Александр Николаевич окончил курс Саратовской гимназии и поступил слушателем в
Казанский университет на 1-е отделение философского факультета. В архиве
Казанского университета имеется «дело» за № 116 о поступлении туда Пыпина[3].
Здесь помещена копия с аттестата Пыпину, выданного из Саратовской гимназии, где
значится, что он обучался в гимназии с 9 августа 1842 по 1-е Июня 1849 года; во
все время учения своего был поведения отличного и в преподаваемых предметах,
оказал успехи: в Законе Божием, Священной и церковной истории — отличные,
русской грамматике и словесности — отличные, математики — отличные, физике —
отличные, истории — отличные, географии — отличные. В языках: латинском — отличные,
французском — отличные, немецком — отличные; в рисовании, черчении и
чистописании — хорошие. Сверх того обучался с успехом греческому языку, и по
надлежащем испытании оказал в нем отличные познания, сообразные с курсом,
установленным в изданном от министерства народного просвещения в 1832 году
распределении для преподавания сего языка в гимназиях.
Вследствие
того, с утверждения г. попечителя Казанского учебного округа от 8-го Июля 1849
г., за № 2672, предоставляется ему, Пыпину: 1) как окончившему с успехом полный
гимназический курс и приобретшему сверх того отличные познания в языке
греческом, на основании... (следуют статьи закона), право на чин 14 класса, с
котором он и определяется в гражданскую службу, и 2) по высочайше утвержденному
20-го ноября 1835 года расписанию... (следует новая ссылка на соответствующую
ст. закона), принадлежит он ко второму разряду чиновников. В удостоверение чего
и дан ему, Пыпину, сей аттестат за надлежащим надписанием и с приложением
печати Саратовской гимназии.
На
представленном в университета прошении резолюция положена: «Пыпина принять в
студенты своекоштного содержания по разряду общей словесности в 1-й курс,
показывая в списках: из дворян, родившимся 1833 года 23-го марта, православного
исповедания, — уведомить о том 1-е отделение философского факультета и инспектора
студентов. Последнему поручить взыскивать с Пыпина деньги за слушание лекций».

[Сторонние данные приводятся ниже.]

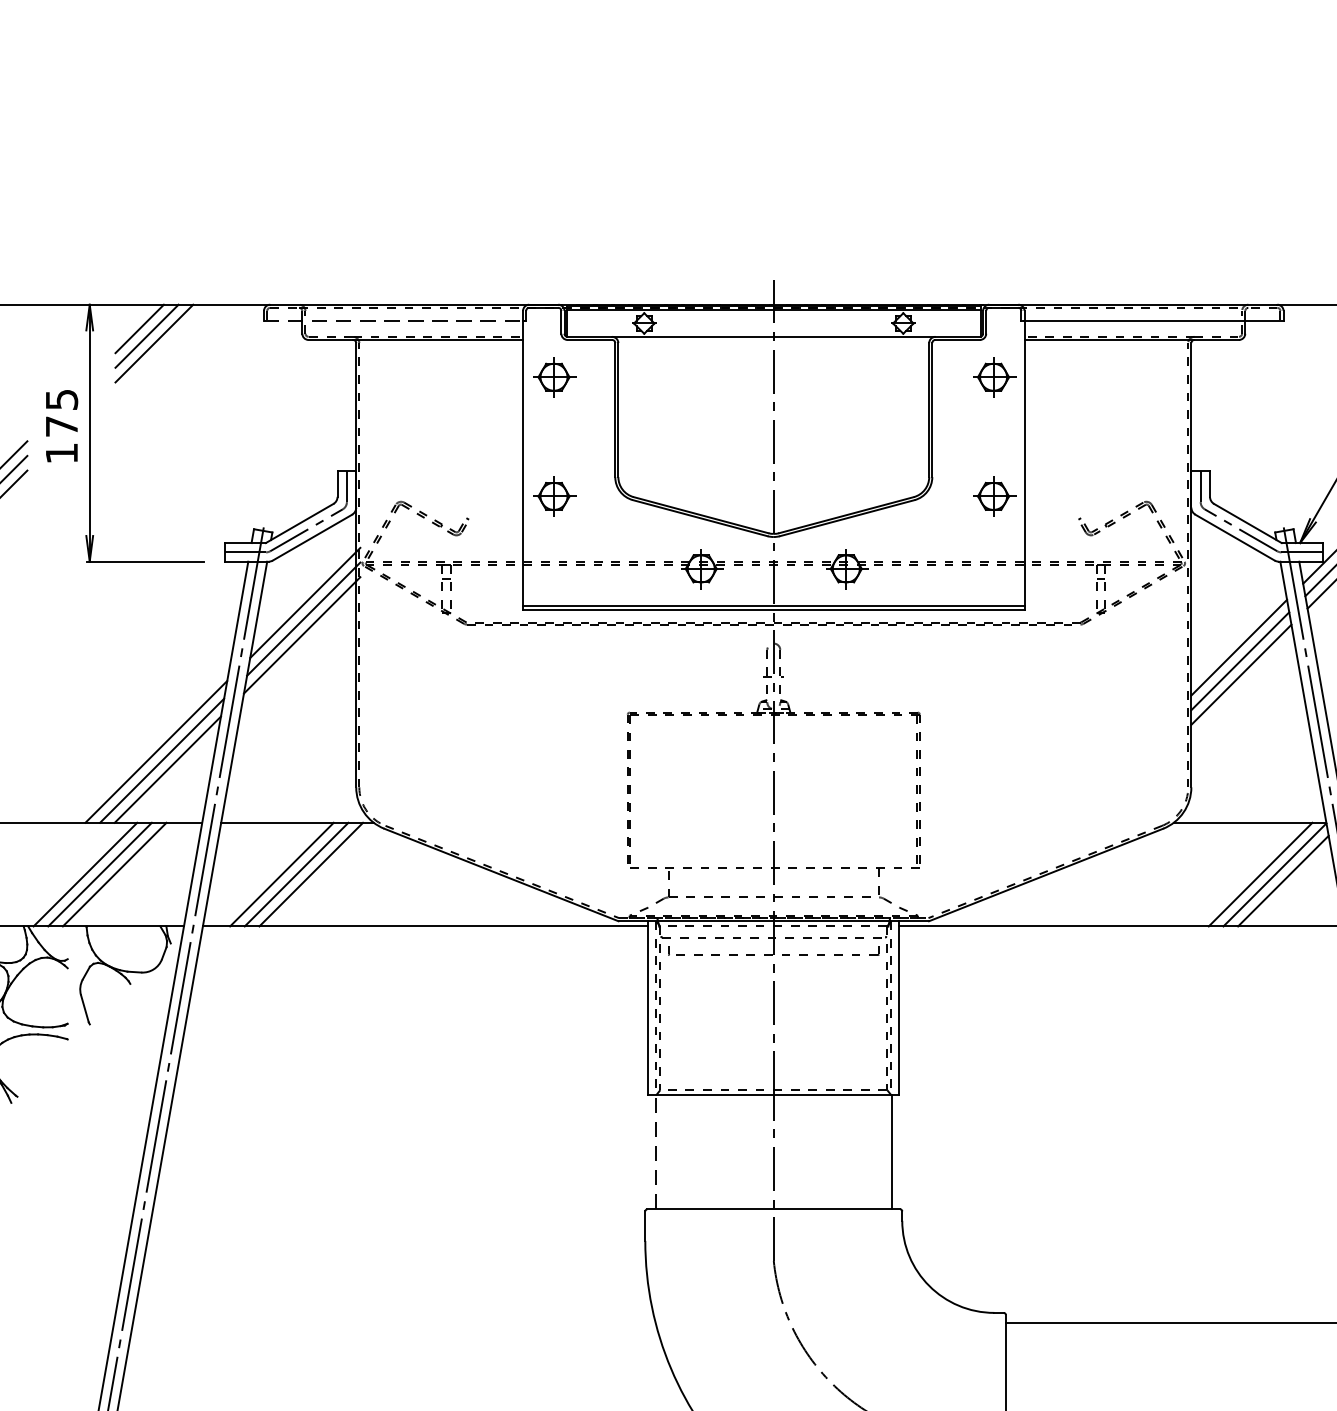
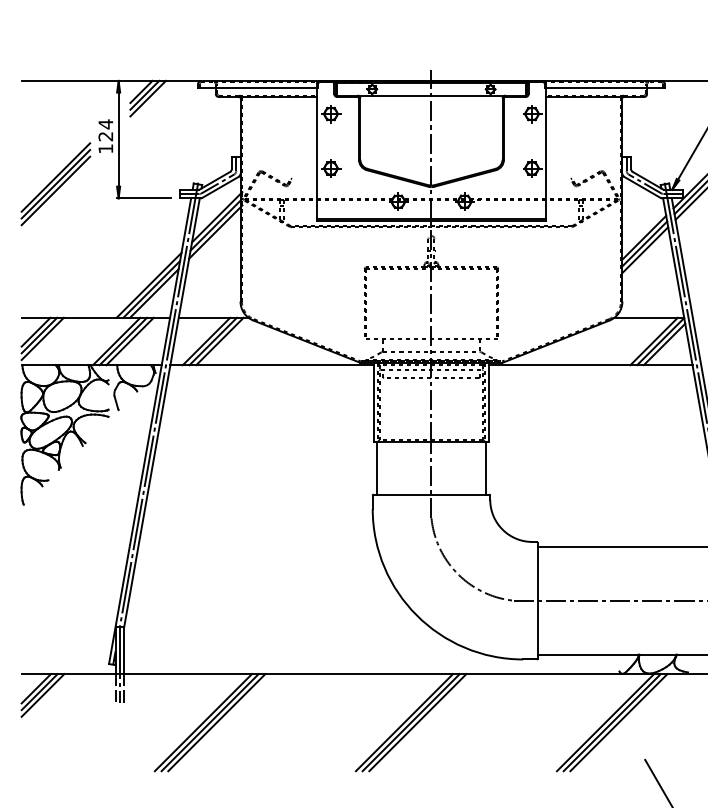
line: (395, 321) -> (258, 88), dashed -> solid
text: (61, 413) -> (105, 130), 175 -> 124
line: (655, 1152) -> (377, 468), dashed -> solid

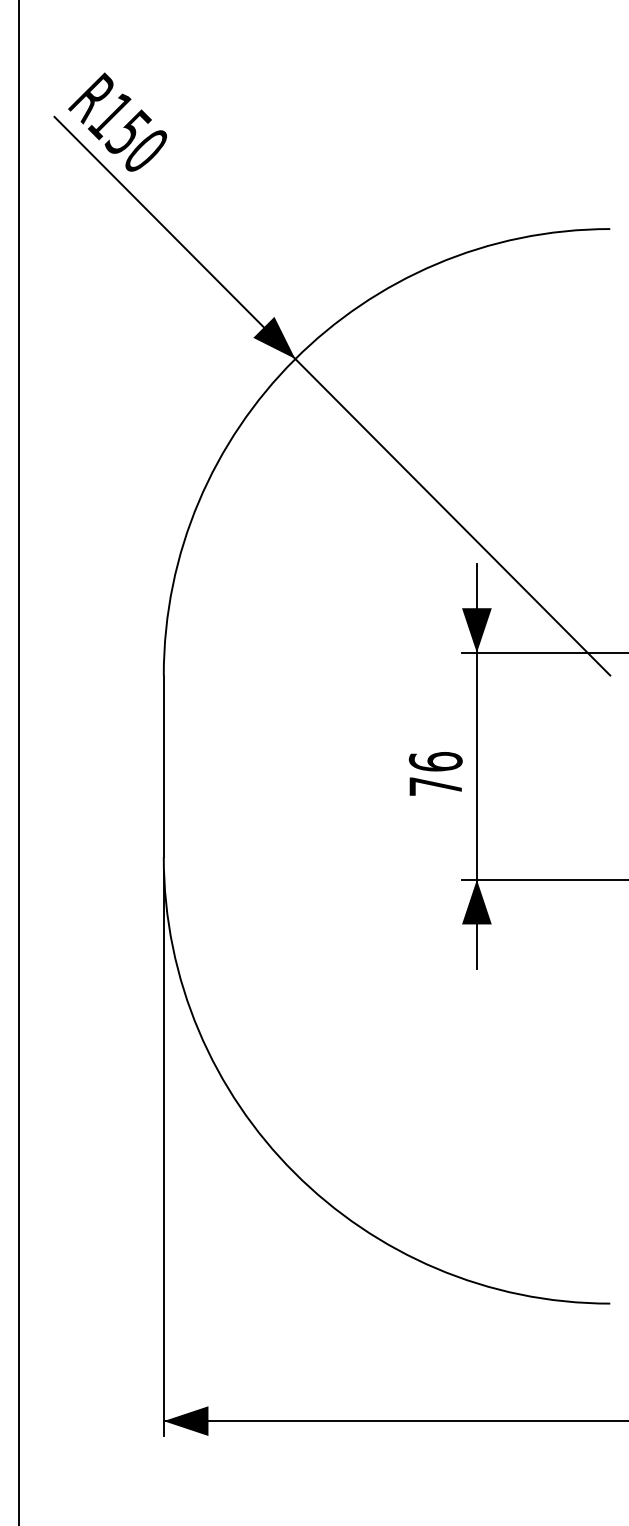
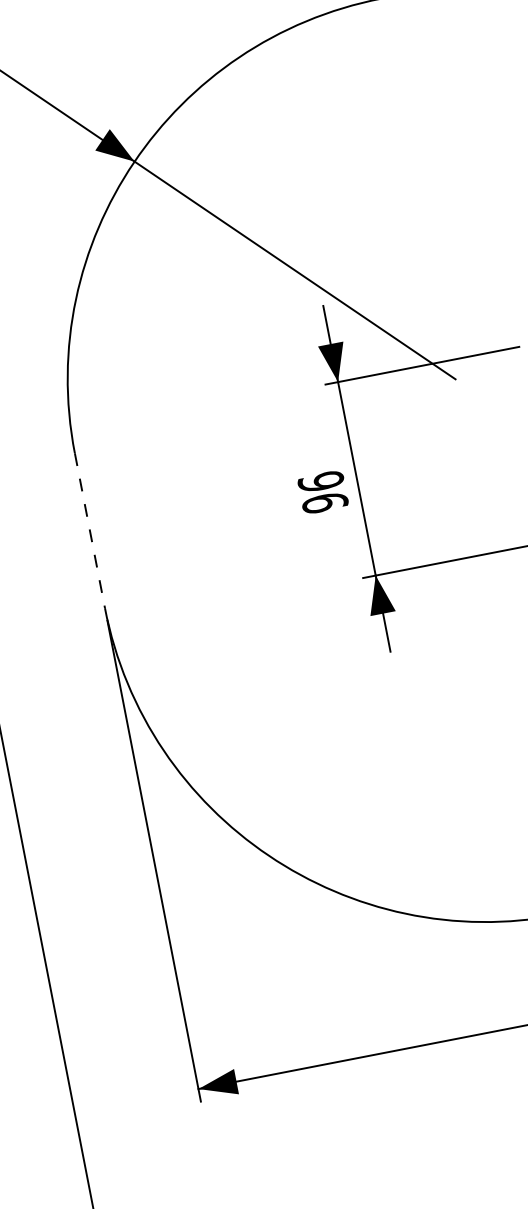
line: (163, 766) -> (89, 530), solid -> dashed
text: (435, 786) -> (324, 502), 76 -> 96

[1] «Пятидесятилетие научно-литературной деятельности академика А.Н. Пыпина». Оттиск из 3-й кн. «Литературного Вестника» за 1903 г. Спб. 1903. Статья проф. А.Н. Веселовского.
[2] «Энциклопедически словарь Брокгауза и Эфрона», ст. Л. С. 3.
[3] «По поводу пятидесятилетия научной и литературной деятельности академика А.Н. Пыпина (1863 — 1903 гг.)». Из архива императорского Казанского университета, проф. А.С. Архангельского. Казань, 1903.